Brent crude oil futures were up 51 cents at $40.77 a barrel at 1153 GMT.

U.S. West Texas Intermediate (WTI) crude futures were at $38.10 per barrel, up 59 cents from their last settlement.

U.S. crude was supported by a surprise 1.9-million-barrel fall in U.S. crude inventories to 488 million barrels last week.

The drop, as estimated by industry group the American Petroleum Institute, compared with analysts' expectations for an increase of 252,000 barrels.

Official figures from the U.S. Energy Information Administration (EIA) are due at 1530 GMT (1030 EST).

Japan's core machinery orders unexpectedly jumped in October and reforms aimed at encouraging imports in China, including of energy-intensive machinery helped improve the outlook for Asian demand.

However a strong dollar, weakening demand, soaring supplies, and expectations of a U.S. rate rise kept investors wary of further weakness.

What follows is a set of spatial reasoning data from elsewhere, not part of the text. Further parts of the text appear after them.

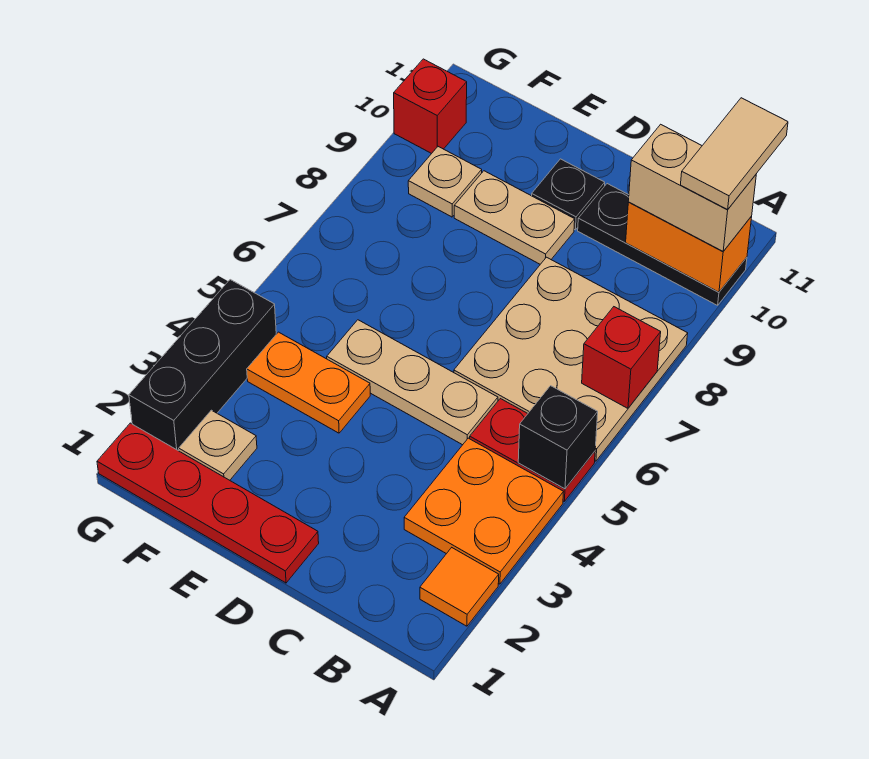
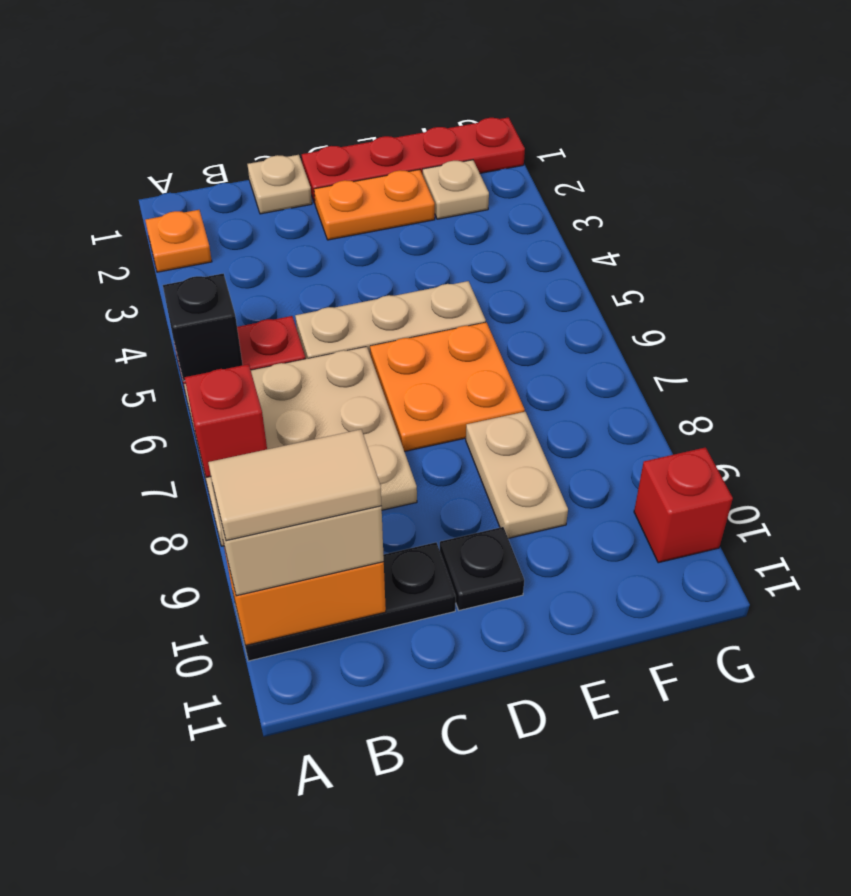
orange tile A2 level 1 -> orange plate A2 level 1
orange plate A3:B4 level 1 -> orange plate D6:E7 level 1
tan tile A10:A11 level 4 -> tan tile A10:B10 level 4
tan plate D9:E9 level 1 -> tan plate E8:E9 level 1
orange plate E4:F4 level 1 -> orange plate D2:E2 level 1
tan plate F9 level 1 -> tan plate C1 level 1
black brick G2:G4 level 1 -> none

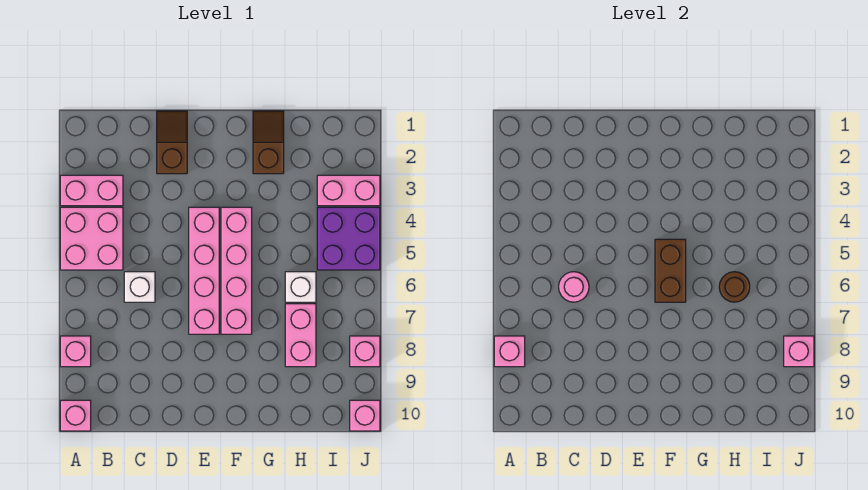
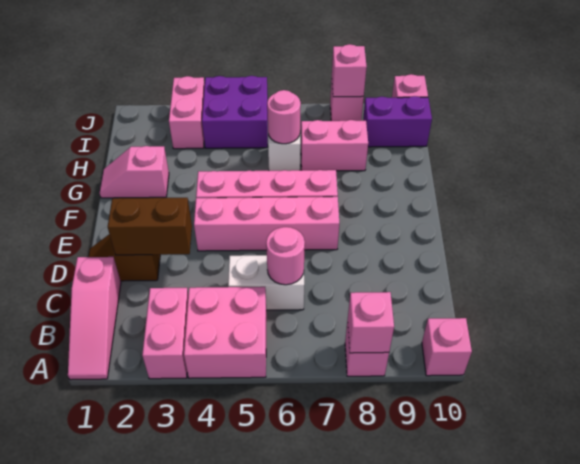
none -> pink slope A1:C1 level 1 top C
white brick C6 level 1 -> white brick C5:C6 level 1
brown brick F5:F6 level 2 -> brown brick D2:D3 level 2
brown slope G1:G2 level 1 top 2 -> pink slope G1:G2 level 1 top 2
brown round brick H6 level 2 -> pink round brick H6 level 2
none -> purple brick I9:I10 level 1

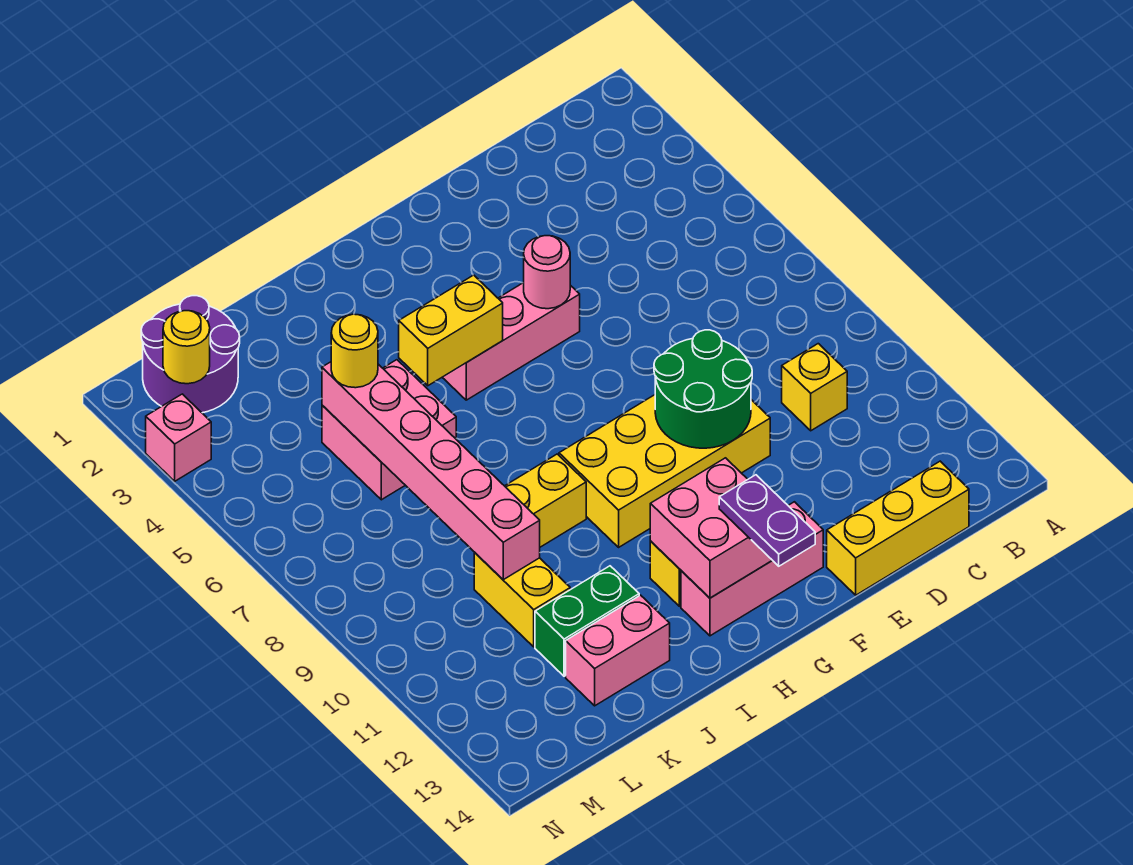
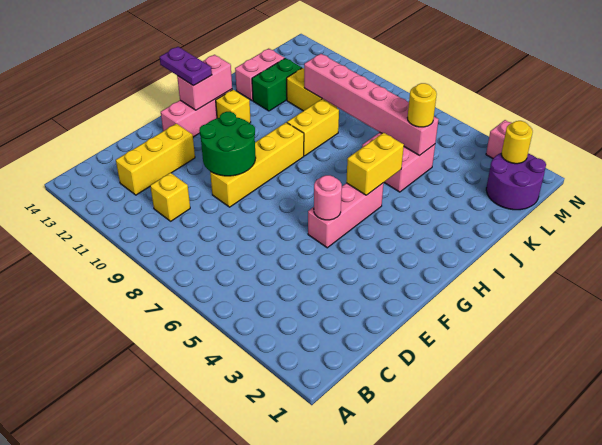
yellow brick C14:E14 level 1 -> yellow brick C12:E12 level 1
yellow brick E9:H10 level 1 -> yellow brick E9:H9 level 1
pink brick G12:H13 level 2 -> pink brick G13:H13 level 2

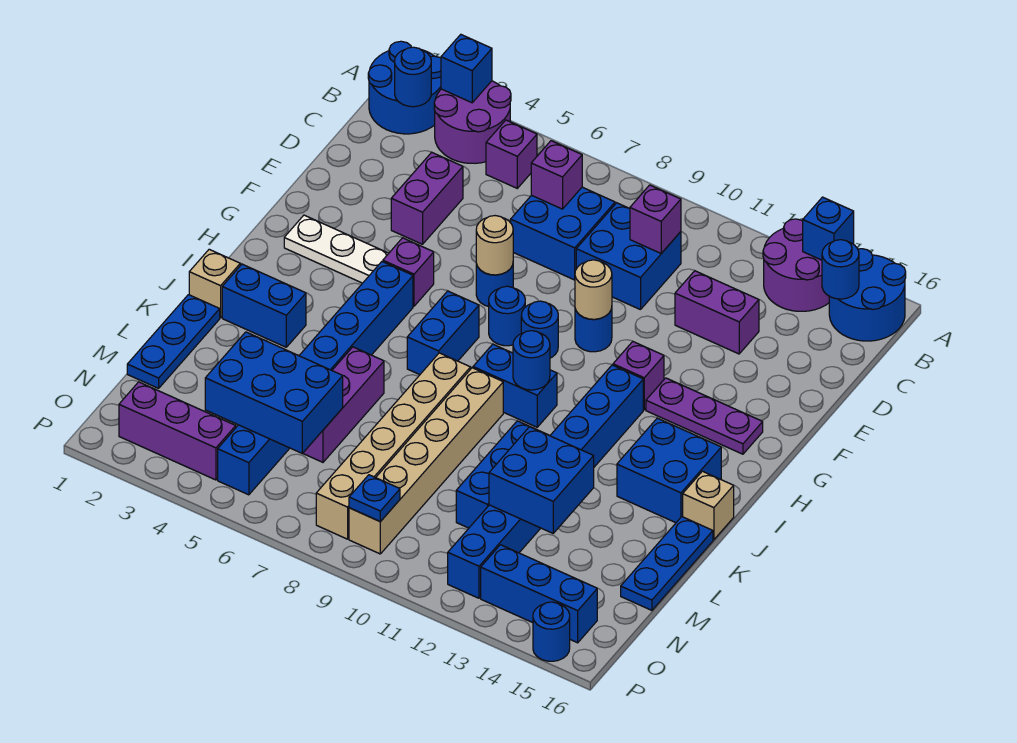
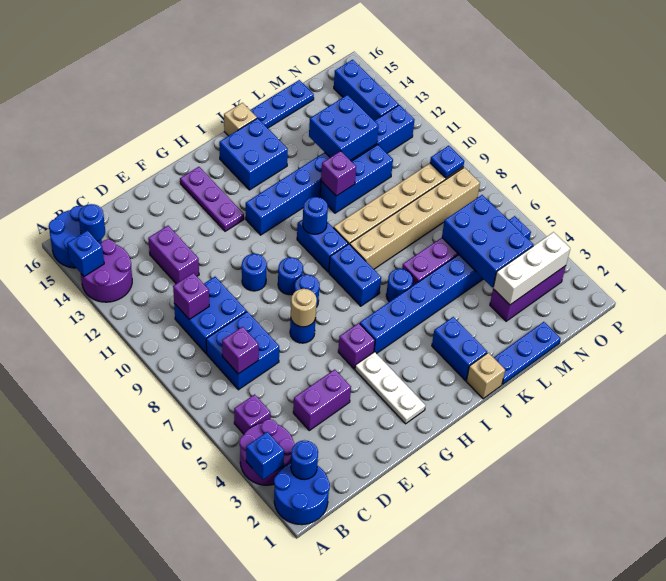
tan round brick F10 level 2 -> none
purple brick G12 level 1 -> purple brick K11 level 2
blue brick H7:I7 level 1 -> blue brick I7:I8 level 1
none -> white brick M3:O3 level 2
purple brick O2:O4 level 1 -> purple brick M3:O3 level 1
blue round brick P15 level 1 -> blue round brick J6 level 1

"There was somewhat more positive data, but OPEC is not going to support the market and I think there's a high probability that we will break through the lows of 2008," said Bjarne Schieldrop, chief commodities analyst at SEB in Oslo.

Brent oil fell to just above $38 per barrel in December 2008.

On Tuesday, Brent touched its lowest levels since February 2009.

Oil slumped after OPEC last week failed to agree a cut in production quotas in the face of slumping prices and a mounting global supply glut.

"Brent crude prices will continue to struggle due to a large global commercial oil stock surplus, which PIRA estimates will total 500 million barrels above normal levels by end-2015," PIRA Energy said, adding that it expects onshore crude oil storage to run out in the first quarter of 2016.

Goldman Sachs said that it was "underweight commodities on a three-month basis, mainly due to downside for oil" but the bank added it was "less bearish over 12 months."

The outlook of slightly higher prices towards the end of 2016 is based on the expectation that some producers, especially U.S. shale drillers, will cut output due to low prices and as most established producers like Russia and OPEC are close to maximum production capacity.